The gathered data then is analyzed by marketing specialists with the aid of other professionals, like designers, entreperneurs and, of course, data scientists and machine learning practioneers. In this post we’ll ignore all complex segmentation stages of a marketing company and focus on an simple machine learning approach using the k-means clustering algorithm.

K-means Algorithm

The most common k-means clustering algorithm (a.k.a naïve k-means) is a unsupervised learning technique that consists in iterativelly cluster similar data based on the Euclidian Distance of each data point, or observations, to its closest cluster centroid. The algorithm aims to minimize the distances between cluster centroids and their assigned observations and maximize inter-cluster distances.

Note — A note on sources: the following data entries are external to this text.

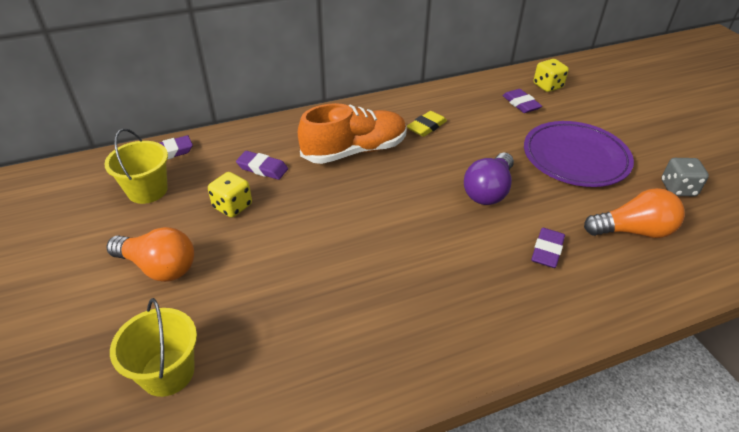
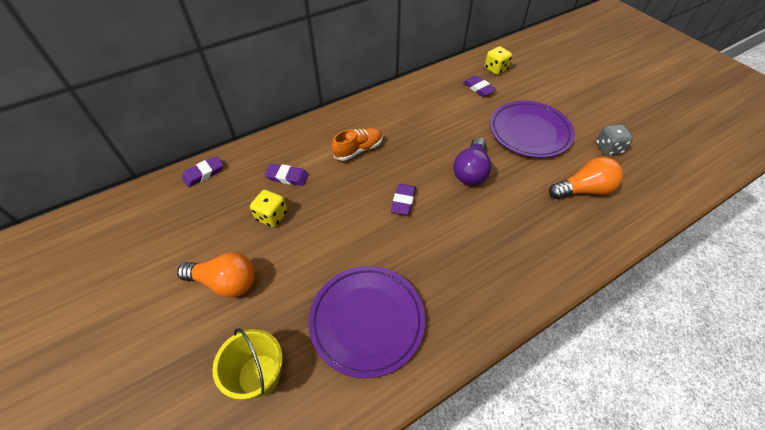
camera: 10 degrees left, 10 degrees up
(147, 190) = (195, 212): yellow bucket -> none
(314, 335) = (367, 321): none -> purple plate
(354, 151) = (358, 150): orange shoe -> orange shoe, size x0.61
(426, 127) = (410, 119): yellow eraser -> none
(547, 251) = (525, 217): purple eraser -> purple eraser (403, 201)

We can summarize the k-means algorithm as:

The number $k$ of clusters to be created is chosen.
The algorithm randomly choose $k$ observations as initial cluster centroids.
The Euclidian Distances between all observations and the cluster centroids are computed.
Each observation is assigned to its closest cluster.
Each cluster centroids are updated with the mean point of all cluster observations.
Repeat steps 3 to 5 until convergency (i.e: maximun number of iterations, sum of squared observation-cluster distances, etc.)

These steps are executed a bunch of times for different initial centroids. The execution that results in minimum difference of variation between clusters is chosen as the best one.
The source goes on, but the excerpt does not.